Elsewhere in distro land, 45365, fresh from its Film Independent Spirit Award for its makers, Bill Ross and Turner Ross, makes its theatrical premiere through 7th Art Releasing this Friday, March 19 at The Downtown Independent in Los Angeles for a weeklong run, followed by gigs in Denver, Seattle, Chicago and New York City. The film, which premiered a year ago at SXSW, where it won the Jury Prize for Best Documentary, is an intimate vérité portrait of the Ross brothers' hometown of Sidney, Ohio (the zip code for which is the title of the film).
Finally, as reported in indieWIRE, Zeitgeist Films picked up two docs that screened at Sundance and are on the slate at SXSW: Laura Poitras' award-winning The Oath and Lixan Fan's Last Train Home, which picked up the Joris Ivins Award for Best Feature Documentary at IDFA.
The Oath tells the tale of two brothers-in-law, one who served as Osama bin-Laden's bodyguard, and the other who served as his driver, and their respective fates with respect to their associations with al Qaeda. Abu Jandal, the bodyguard, is a taxi driver in Yemen, and the film's charismatic and somewhat wily main character, while we meet Salim Hamdan, who had been imprisoned and put on trial in Guantamano, through his letters to Jandal.
Last Train Home follows one family over three years as they struggle in the face of a dieing rural economy, which has necessitated a mass migration of 130 million people to work in cities. These migrants go home once a year--Chinese New Year--and the wait for a ticket on the train is a nerve-wracking, often weeklong ordeal.

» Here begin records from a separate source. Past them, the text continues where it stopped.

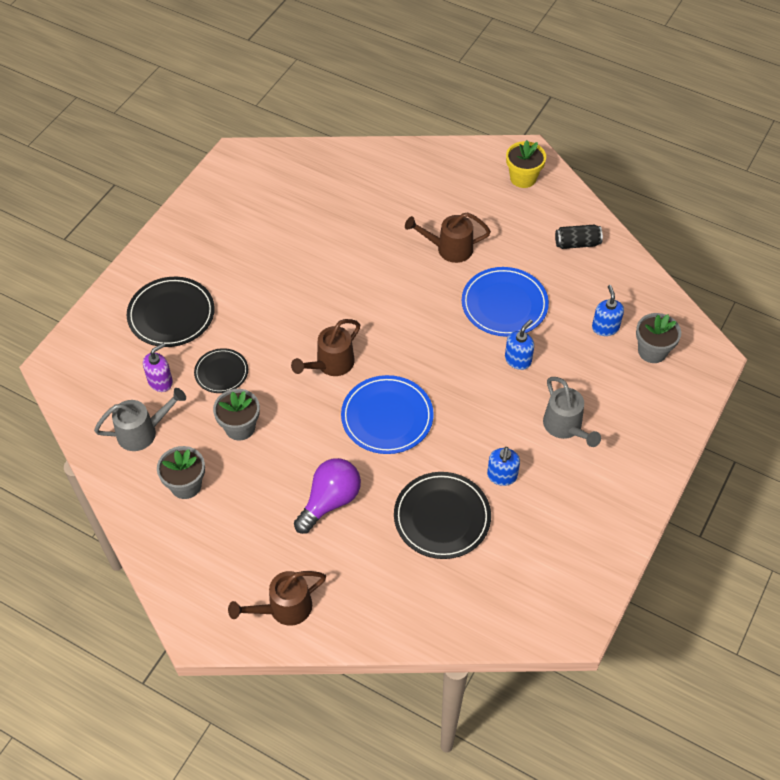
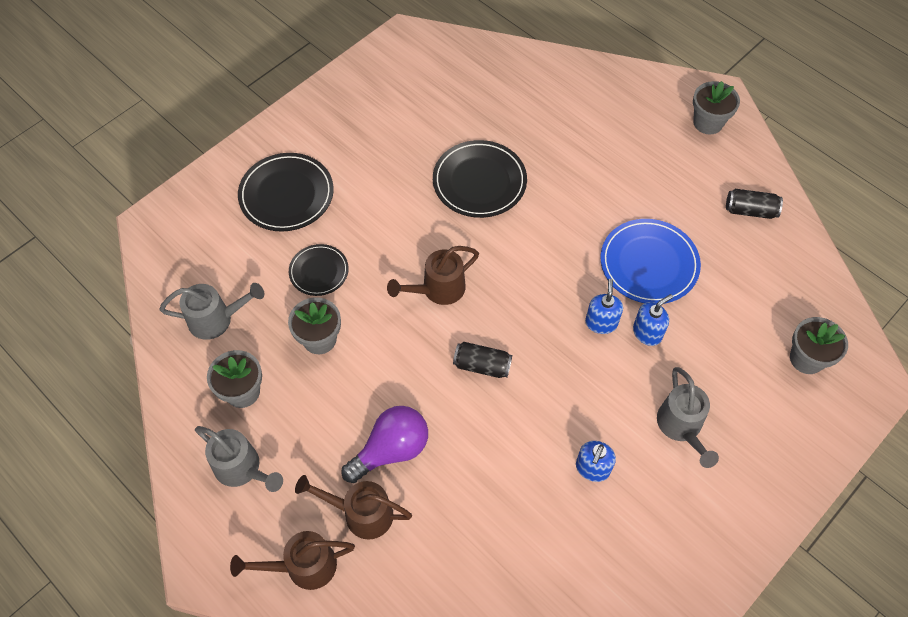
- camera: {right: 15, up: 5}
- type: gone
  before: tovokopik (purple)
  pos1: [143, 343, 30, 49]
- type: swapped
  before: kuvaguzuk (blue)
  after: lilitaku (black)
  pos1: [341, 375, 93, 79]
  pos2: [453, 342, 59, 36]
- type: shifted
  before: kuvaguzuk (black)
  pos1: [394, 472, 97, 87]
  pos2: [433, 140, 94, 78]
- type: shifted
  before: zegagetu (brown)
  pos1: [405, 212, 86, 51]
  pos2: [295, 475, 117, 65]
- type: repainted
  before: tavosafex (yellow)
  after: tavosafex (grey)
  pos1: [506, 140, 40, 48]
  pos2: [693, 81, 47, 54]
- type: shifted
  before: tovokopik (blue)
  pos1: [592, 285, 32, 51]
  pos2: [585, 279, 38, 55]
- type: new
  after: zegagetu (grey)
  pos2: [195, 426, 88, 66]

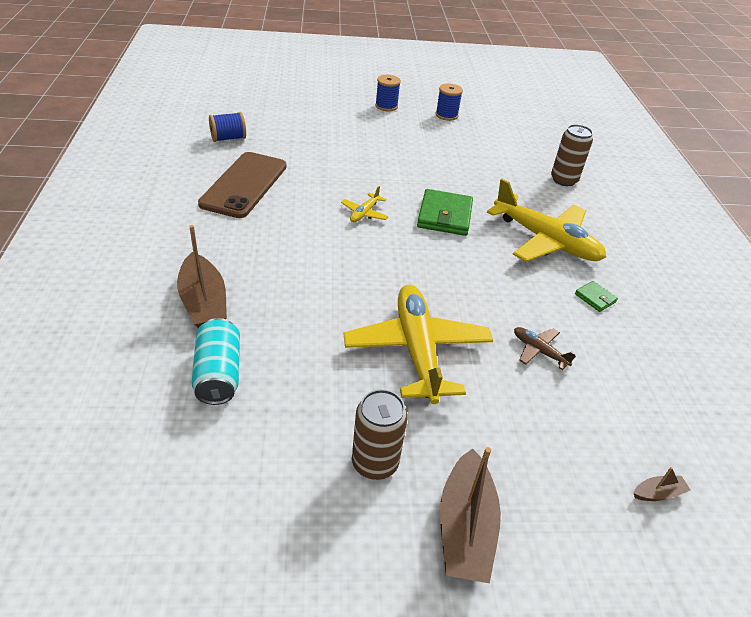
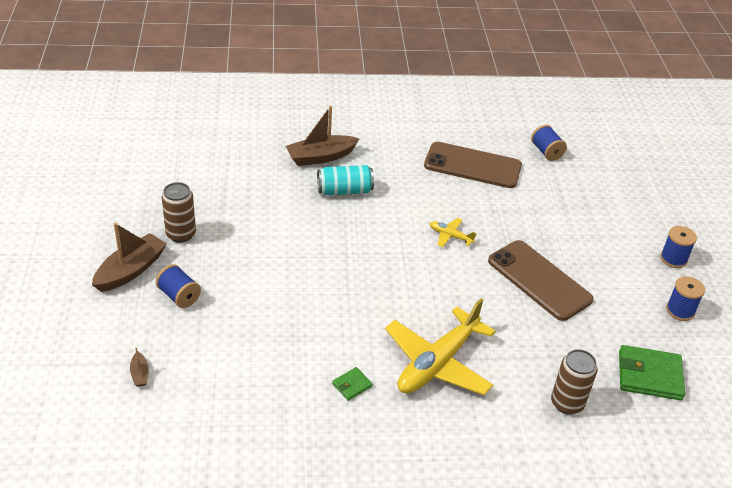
- camera: {right: 90, up: 0}
- type: shifted
  before: lilitaku (turquoise)
  pos1: [191, 318, 49, 87]
  pos2: [317, 165, 57, 30]
- type: gone
  before: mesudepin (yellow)
  pos1: [343, 285, 150, 119]
- type: shifted
  before: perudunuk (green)
  pos1: [417, 189, 56, 47]
  pos2: [619, 345, 66, 55]
- type: rotated
  before: gulugax (brown)
  pos1: [440, 447, 61, 136]
  pos2: [92, 223, 75, 69]
  turn: 120
- type: gone
  before: mesudepin (brown)
  pos1: [514, 327, 62, 43]
- type: new
  after: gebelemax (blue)
  pos2: [156, 264, 45, 44]
- type: new
  after: nugudil (brown)
  pos2: [488, 240, 106, 81]

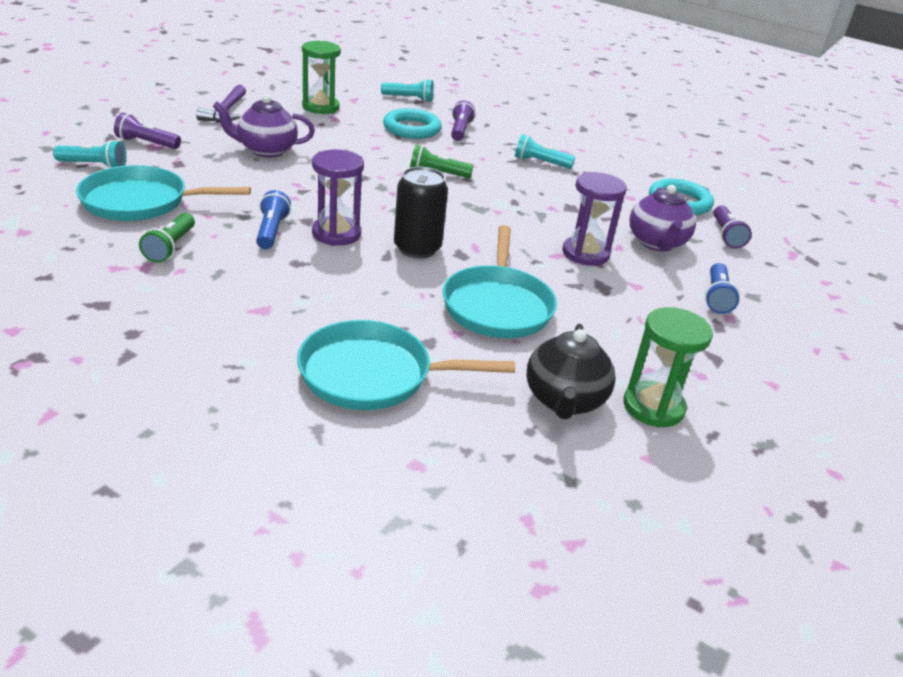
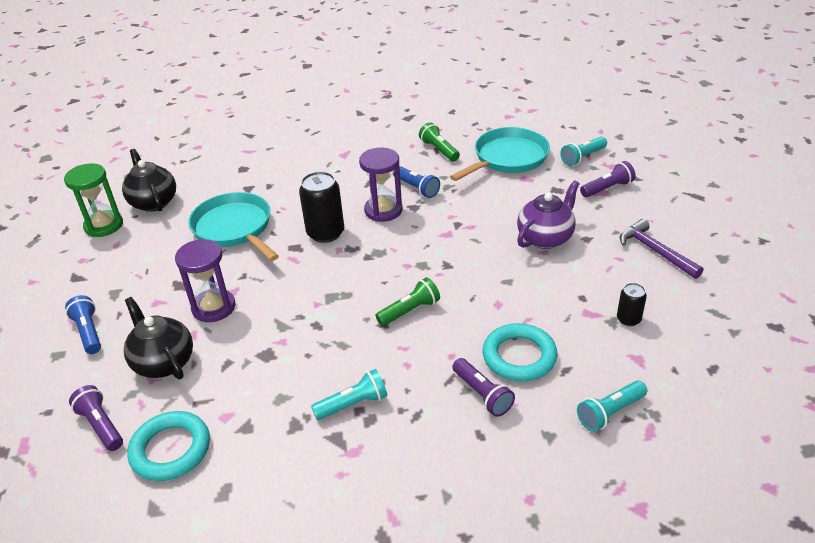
- camera: {right: 145, up: 5}
- type: gone
  before: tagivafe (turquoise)
  pos1: [297, 320, 218, 90]
- type: swapped
  before: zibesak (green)
  after: lilitaku (black)
  pos1: [302, 41, 39, 73]
  pos2: [617, 283, 30, 43]
- type: repainted
  before: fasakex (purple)
  after: fasakex (black)
  pos1: [630, 185, 66, 67]
  pos2: [124, 297, 69, 83]

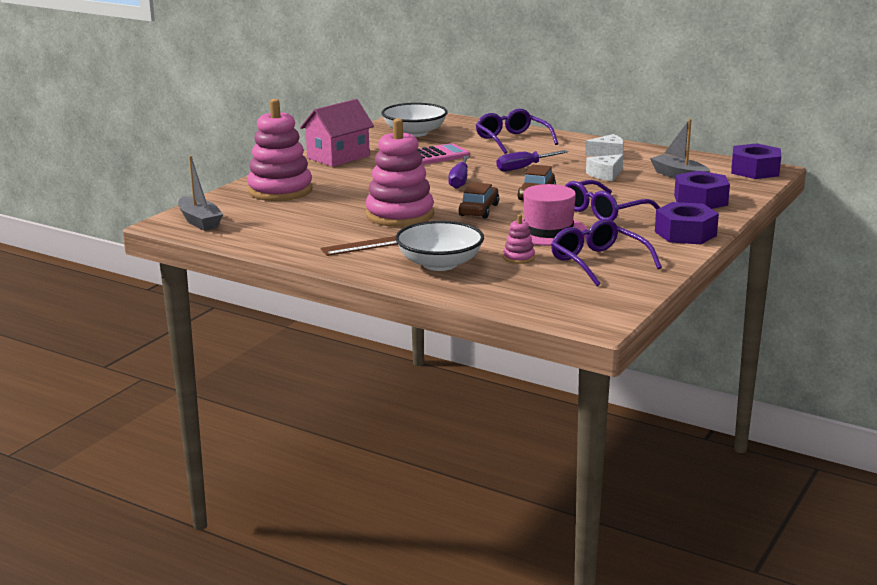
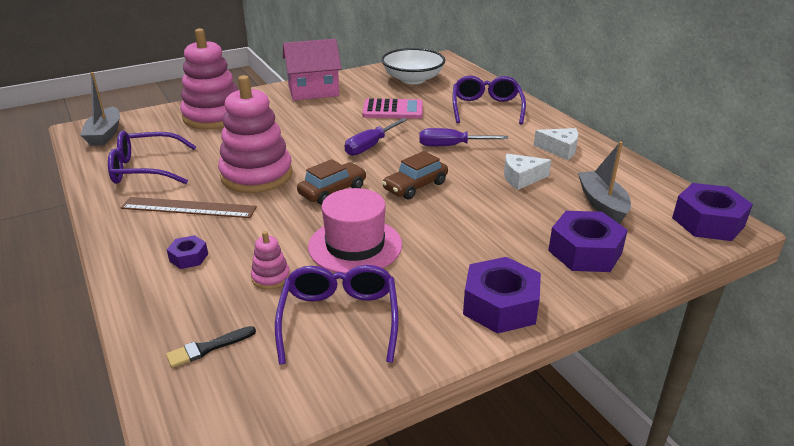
- camera: {right: 30, up: 10}
- type: swapped
  before: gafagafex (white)
  after: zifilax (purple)
  pos1: [395, 221, 89, 50]
  pos2: [167, 235, 41, 34]
- type: shifted
  before: bezoko (purple)
  pos1: [565, 180, 96, 41]
  pos2: [108, 130, 88, 54]
- type: new
  after: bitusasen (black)
  pos2: [166, 326, 90, 42]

The Oath opens in May, and Last Train Home opens this summer.
Now we know what he was talking about.
The Oscar-winning crew discovered that popular Santa Monica sushi restaurant Hump, was serving whale. A sting operation involving tiny cameras, surveillance equipment and the whole bit revealed that the restaurant did serve Sei whale, which are endangered, to members of the OPS and several undercover federal agents
A New York Times piece reported that "armed with a search warrant, federal officials on Friday went searching for evidence from the restaurant, including marine mammal parts as well as various records and documents. The possession or sale of marine mammals is a violation of the Marine Mammal Protection Act, and can lead to a year in prison and a fine of $20,000."
“We’re going to look into the allegations and try to determine what is true,” said Hump's lawyer, Gary Lincenberg, in the story. “Until we have done that, I don’t have any other comment.”
In other Cove news, residents of the town of Taiji, Japan featured in the movie weren't necessarily giving Psihoyos and Co. a standing ovation for his win, according to this Associated Press article, entitled "Japan dolphin hunt town shrugs off 'Cove' Oscar."
The town government went as far as issuing a news statement: "There are different food traditions within Japan and around the world," the statement read. "It is important to respect and understand regional food cultures, which are based on traditions with long histories."
Especially angry was Tetsuya Endo, an associate professor at Health Sciences University of Hokkaido, featured in the film. "I feel that they should have declined the award," he said in the story and is considering legal action.